Also note that the reactance of the '155K' capacitor, assuming you have 50Hz AC is only about 2.1K so if the dotted line is a switch and you open it, the voltage across the 100uF capacitor will try to go as high as about 300V. I doubt it would reach it without letting you know in a surprising way.

Brian.
 

Hi,

Thanks for such a quick response.

There is no other difference in the circuit. Actually I have used both 1K and 280 ohm resistor , both are getting too hot.

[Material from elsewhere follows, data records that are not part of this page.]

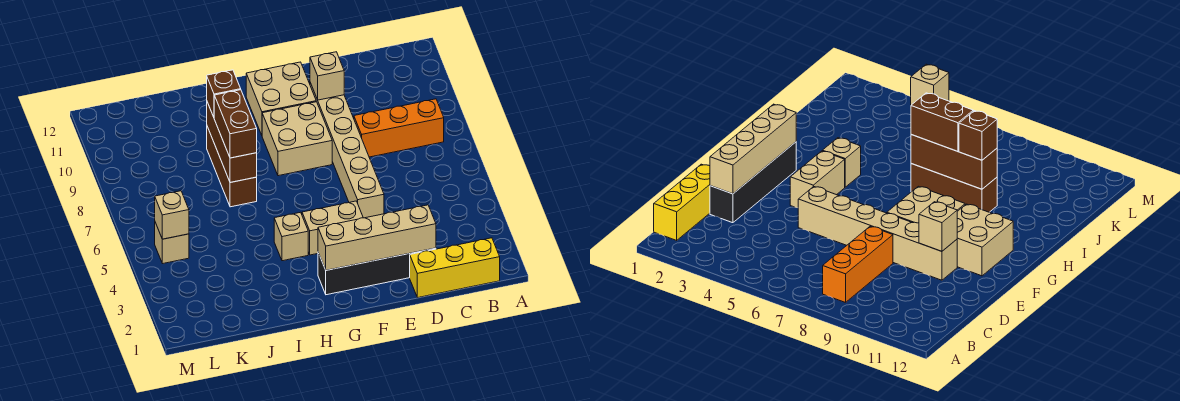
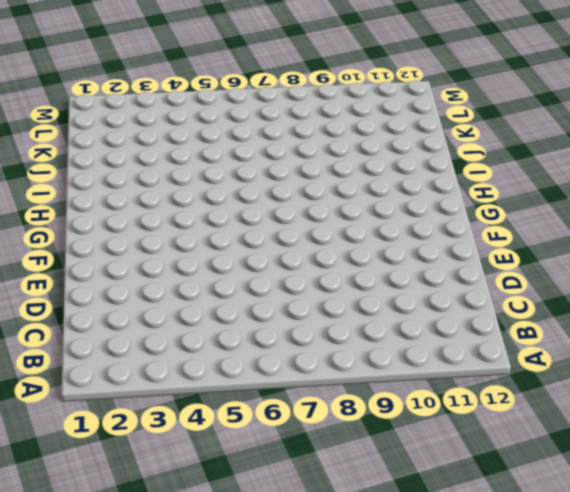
none -> yellow brick B1:D1 level 1
none -> orange brick B8:D8 level 1
none -> black brick D2:G2 level 1

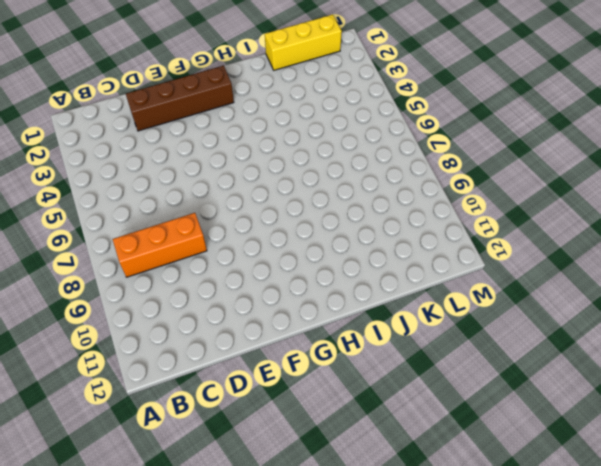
brown brick D2:G2 level 1 -> black brick D2:G2 level 1
yellow brick J1:L1 level 1 -> yellow brick B1:D1 level 1
none -> tan brick E5:E10 level 1
none -> tan brick F4:G4 level 1
none -> tan brick F8:G9 level 1

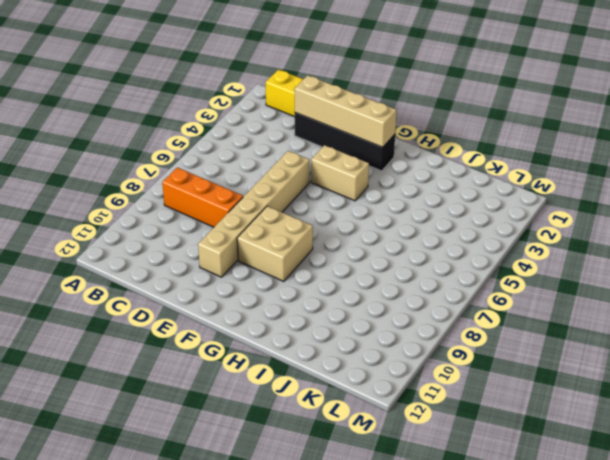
none -> tan brick F10:G11 level 1
none -> tan brick H4 level 1
none -> brown brick I7:I9 level 1

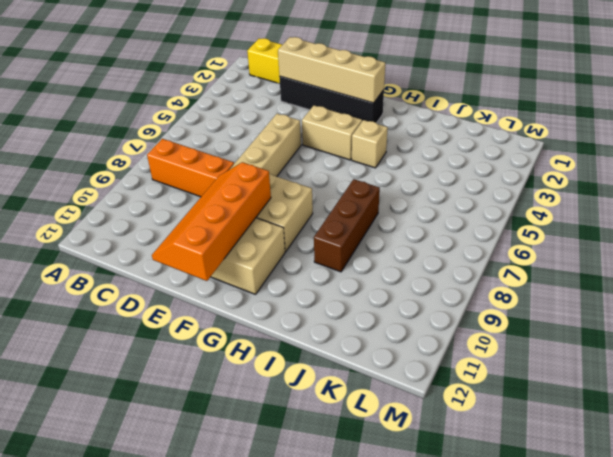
orange slope E9:F12 level 2 top F -> tan brick E10 level 2
none -> tan brick L5 level 1
none -> brown brick I7:I9 level 2
none -> tan brick L5 level 2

Brian, the dotted line is to show that LED's are repeating i.e. there are 13 more LED's.



Thanks,
Nitin
 

With the schematic as shown, the two series resistor dissipate approximately 1.35W between them so you should be using at least 1W resistors in each position. Without knowing what kind of resistors and the method of construction it's difficult to predict how hot they should be running. The only way to reduce the heat is to reduce the current and the simplest electrical method of doing that is to reduce the value of the 1.5uF capacitor. Your total series resistance is about 2.4K , if you can reduce the capacitor to 1.4uF and change the resistors to 270 Ohms it should run much cooler.

Brian.
 

Hi,

Thanks for the suggestions. I found it out that the value of resistor I am using is much higher. Now I am using 28ohm 0.25W resistor instead of 280ohms and it is running cool. But I am still not clear why it is working on bread board.

Yes Brian, You are absolutely right that both resistors are consuming about 2.7W power. So to reduce the power, I have to reduce current and for that either I have to reduce the resistance or the series capacitance. But since I need same amount of current for LED's I should not change the value of capacitor. thats why I have reduced the resistor value.

Please let me know if my understanding is incorrect.

Thanks a lot.
 

Not quite. The current is decided by the combined reactance (XC) of the capacitor and the resistors added together. If you increase the capacitor value you decrease XC and the current increases. Similarly, if you increase R the current decreases. The opposite happens if you change the values the other way. You share the voltage drop between XC and R so by just dropping R you have increased the LED current. You could remove R altogther if you had the exact value of C and you could remove C if you had the exact value of R. the reason C is used is it has almost no power loss while R has a large power loss.

For example, if you removed C and relied purely on R, the value would be 2.4K but it would dissipate almost 12W of heat, over three times more power than the LEDs consume!

Brian.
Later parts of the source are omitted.